Pourquoi ont-ils brulé Bruno ?Pourquoi ont-ils brûlé Giordano Bruno et non Galilée ? Pourquoi l’église s’est-elle excusée, avec cinq siècle de retard, d’avoir intimidé Galilée mais n’a-t-elle jamais regretté d’avoir brûlé Bruno ? Derrière une analogie superficielle, leurs cas sont complètement différents. Avant tout, Galilée, comme Copernic est des savants, on dirait aujourd’hui des scientifiques. Ils ne se préoccupent pas de religion et si leurs découvertes peuvent contredire les convictions des représentants de l’église, ça n’est pas à dessein. Bruno, durant son procès, prétendra être dans le même cas. Mais ce n’est qu’un adroit système de défense. Giordano Bruno n’a jamais été un homme de science. Parmi les thèses qu’on lui reproche, la réincarnation, la non-création du monde et la non virginité de Marie préoccupent certainement beaucoup plus ses accusateurs que les mouvements respectifs de la Terre et du Soleil. C’est un prêtre défroqué, anarchiste avant l’heure, dégoutté de la religion et ennemi déclaré du christianisme, à travers lequel il perçoit hypocrisie, exploitation des masses, obscurantisme et persécution. Si ses ennemis finiront par lui donner raison, au moins sur ce dernier point, il y mettra du sien. Car, c’est la seconde différence avec Galilée et les siens. Ils sont roseaux, il est chêne. Galilée, qui s’était déjà montré plus futé pour soutenir le principe d’inertie, a bien compris que « Et pourtant, elle tourne » est une phrase qui ne se prononce qu’à voix basse. Bruno pendant sept ans, de 1593 jusqu’à la fin que l’on sait, va jouer avec ses tortionnaires un incroyable jeu de chat et de la souris. Il se rétracte… mais pas tout à fait. Il n’a jamais voulu dire que… mais il maintient que… Il abjure tout, mais à condition que le Pape lui donne raison ! Un jour, il n’a plus pour sortir qu’à signer une déclaration dont il a négocié chaque virgule et, tout à coup, un doute lui vient sur tel point de détail. Pendant tout ce temps, il est affamé, torturé et on a l’impression que c’est lui qui mène la danse. Il use ses bourreaux, il excède « l’inquisiteur suprême », le Cardinal de Santaseverina, il tue à la tâche ses tortionnaires.

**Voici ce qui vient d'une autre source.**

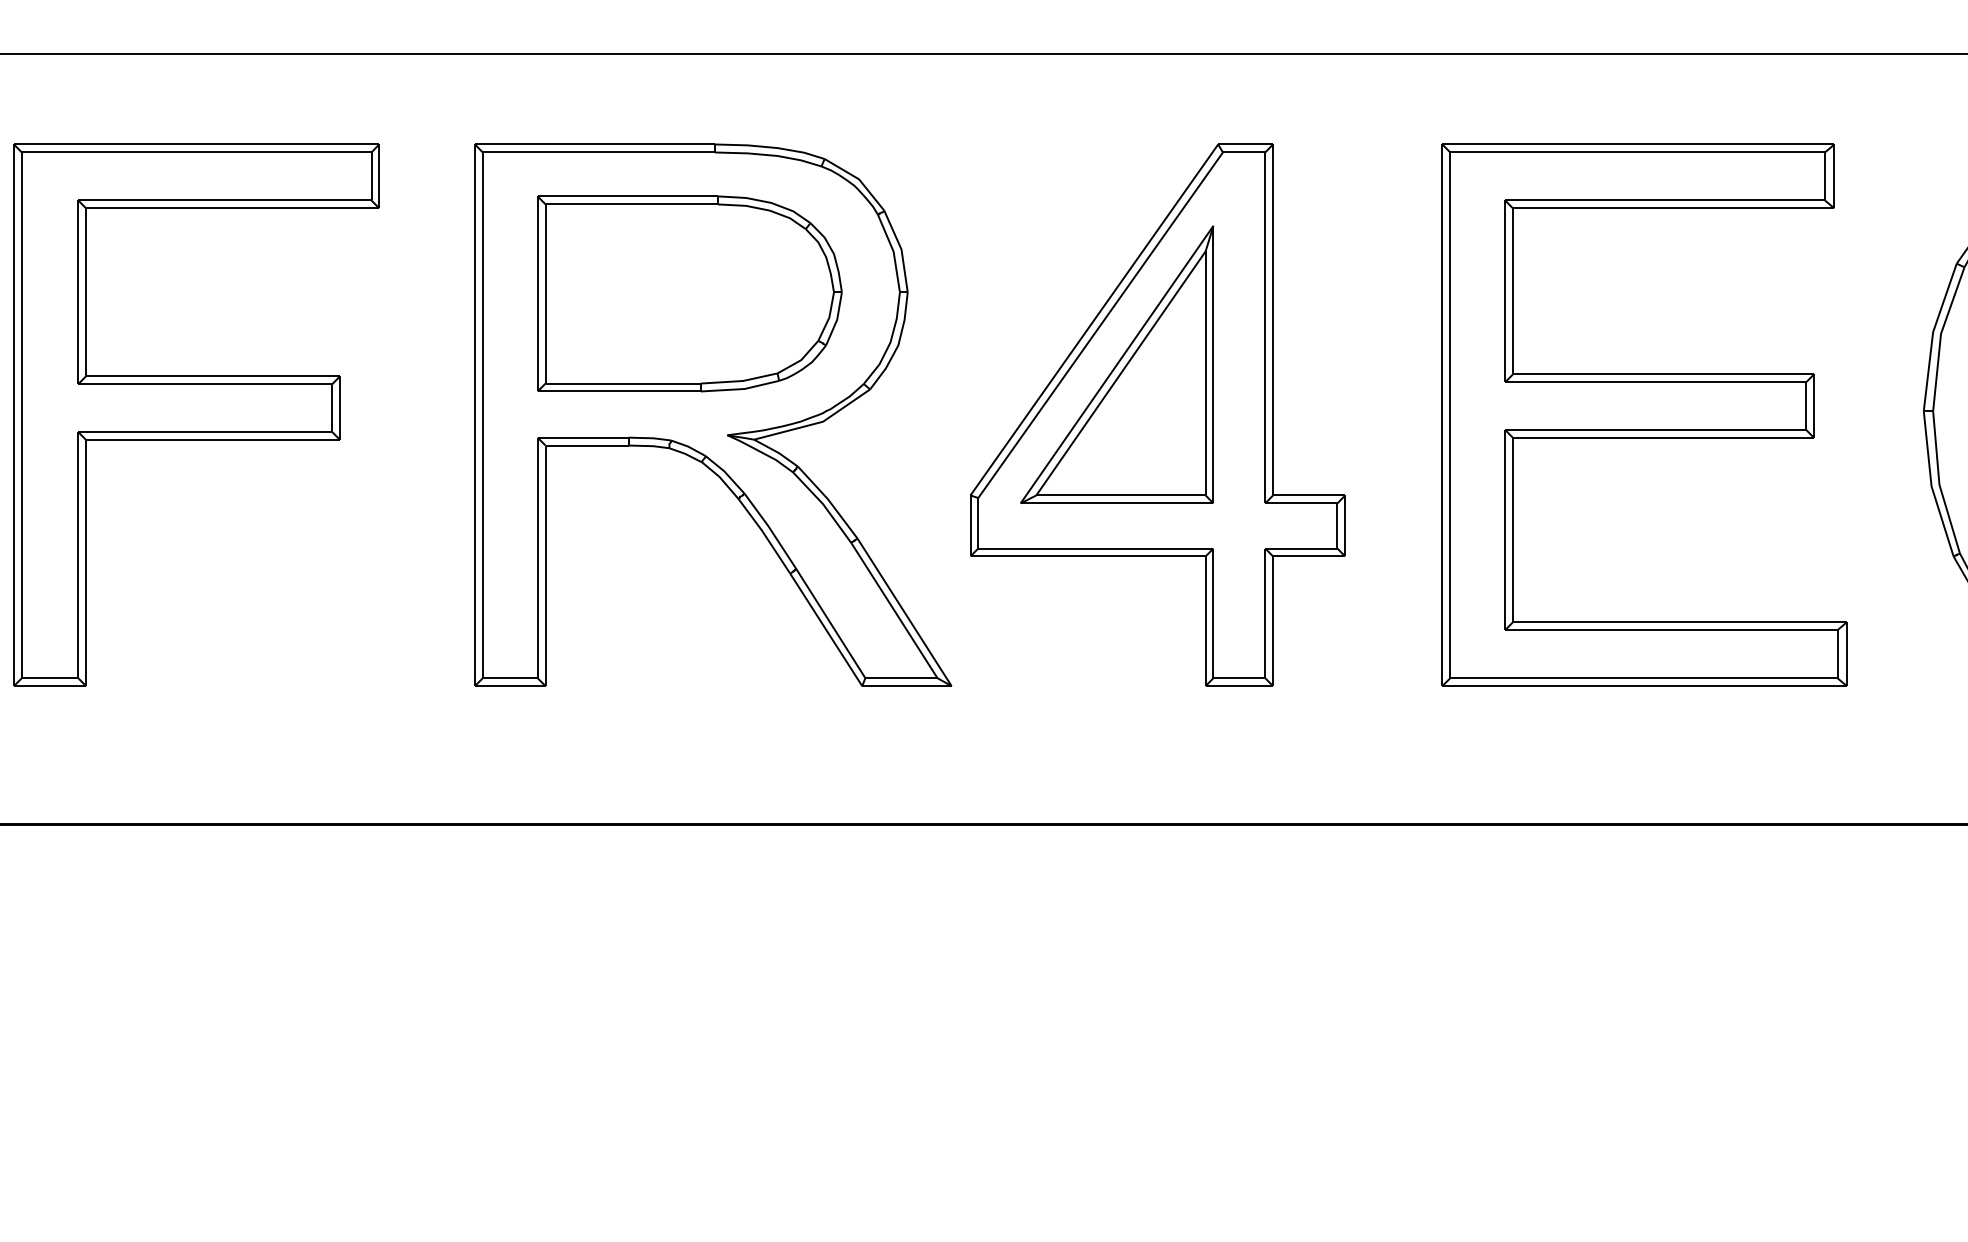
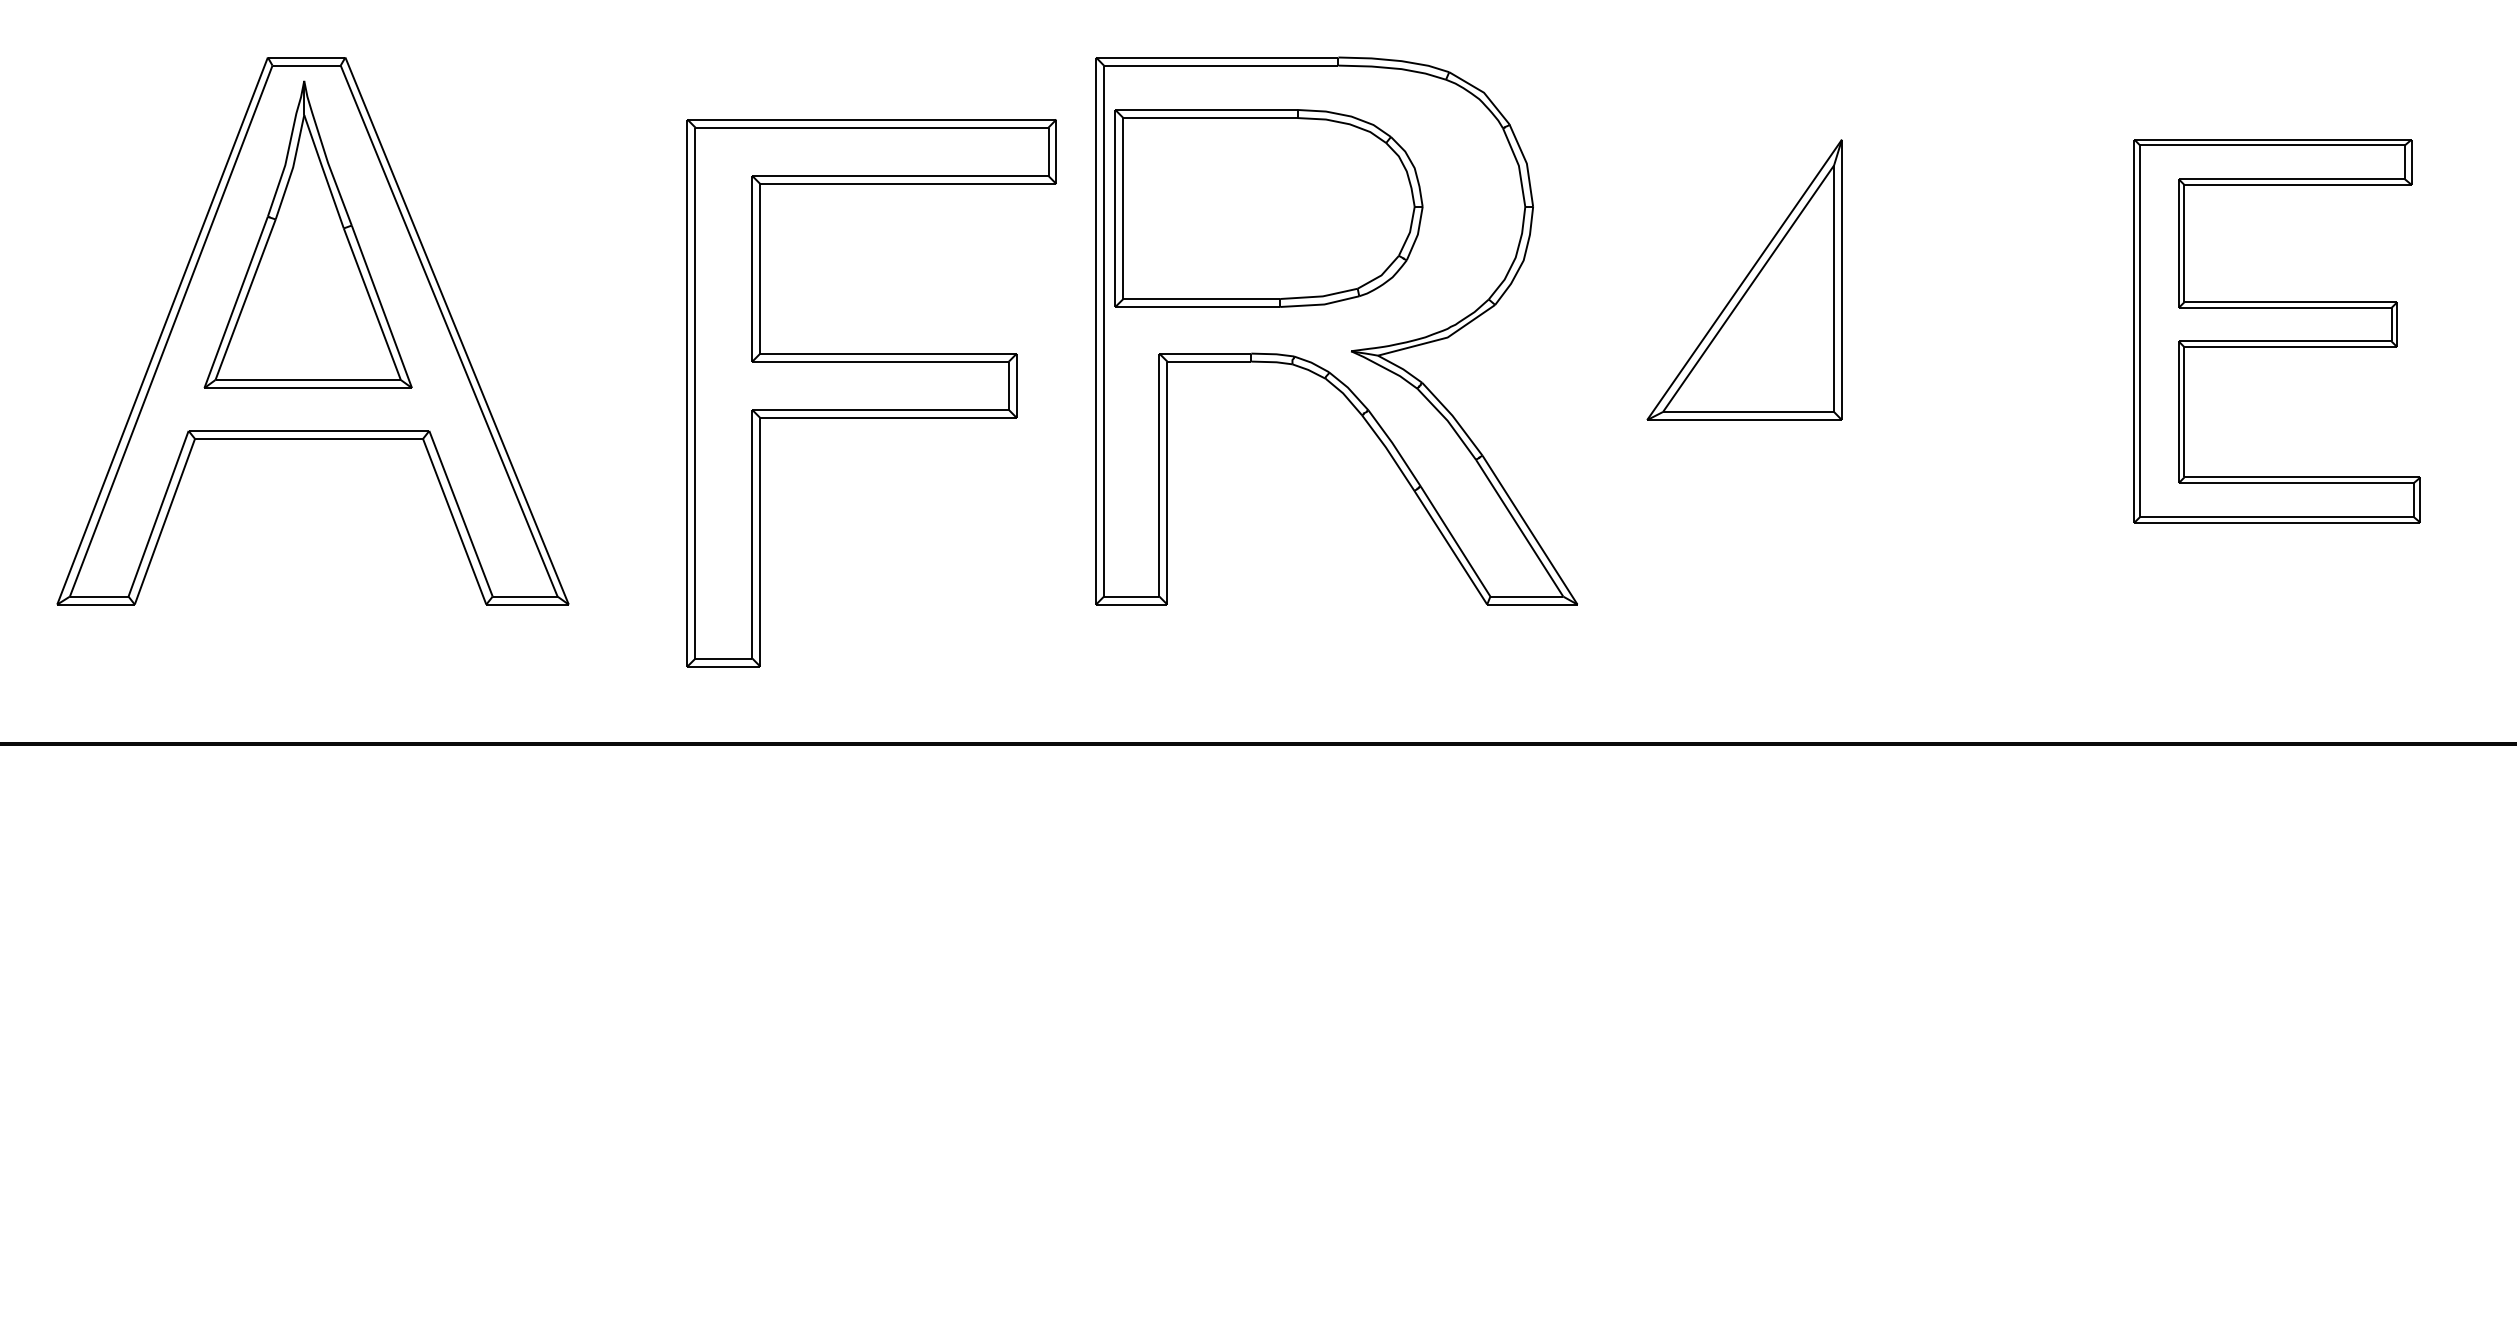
part: (689, 293) -> (1268, 208), moved
part: (196, 415) -> (871, 393), moved
part: (1157, 415) -> (1785, 331), removed
part: (1644, 415) -> (2277, 331), size x0.7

Néanmoins, tout n’est pas clair pour l’Église dans l’affaire BrunoAu départ, c’est un banal litige entre le philosophe et son logeur, une simple affaire de loyer impayé, en somme. Mais Mocenigo, le propriétaire, qui sait que Bruno a déjà eu affaire aux tribunaux de l’inquisition et qui semble en avoir entendu des vertes et des pas mûres sur le Pape, la Vierge et tutti quanti, dans la bouche de son locataire, plutôt que de tenter de s’arranger avec lui, ou de porter cette broutille devant la justice, le dénonce à « l’inquisition vénitienne ». Le procès de Venise s’ouvre le 26 Mai 1592. Bruno, avec plus d’adresse que de sincérité, plaide la recherche purement scientifique indépendante des questions de foi. Il y ajoute le plus profond repentir, qu’il réussit à jouer sans renier un mot de ce qu’il avait dit. Et il fait un triomphe. C’est tout juste si les juges ne l’embrassent pas. Après chaque procès, l’inquisiteur de Venise envoie à son collègue de Rome un compte rendu. Pure formalité, la justice vénitienne est indépendante. Rome est avisée, pour ainsi dire, par politesse. Le 12 Septembre, la dernière farce de Giordano Bruno prend une tournure macabre. Pour la première et seule fois dans l’Histoire, Rome remet en cause un verdict vénitien, en réclamant l’extradition de l’accusé. Pourquoi ? Qu’est ce qui justifie un tel souci de Rome pour une affaire issue d’une querelle d’épiciers ? A l’époque Bruno n’a pas le prestige d’un Galilée, c’est l’église qui va faire sa renommée. Il est accusé d’avoir publié des livres que la censure a laissé passer et tenu en privé des propos dont il se repent bien volontiers. Il n’y a pas de quoi justifier un incident diplomatique. Pourtant, c’est bien devenu une affaire d’état. C’est le Cardinal de Santaseverina qui réclame l’extradition de l’impertinent. Et quand il est débouté, loin de faire machine arrière, Rome oppose à Venise un personnage plus haut placé. Plus haut que l’Inquisiteur Suprême ? C’est le Pape Clément VII qui réclame à présent Bruno. Et il envoie à Venise rien de moins que le nonce apostolique, Ludovico Taverna, en personne. Le 22 décembre, Taverna soutient la requête papale devant le Collège vénitien. L’extradition n’étant pas juridiquement fondée, il ment sur le passé judiciaire de Bruno. Il remporte le bras de fer et le 9 Janvier, une galère emporte Giordano Bruno vers son destin.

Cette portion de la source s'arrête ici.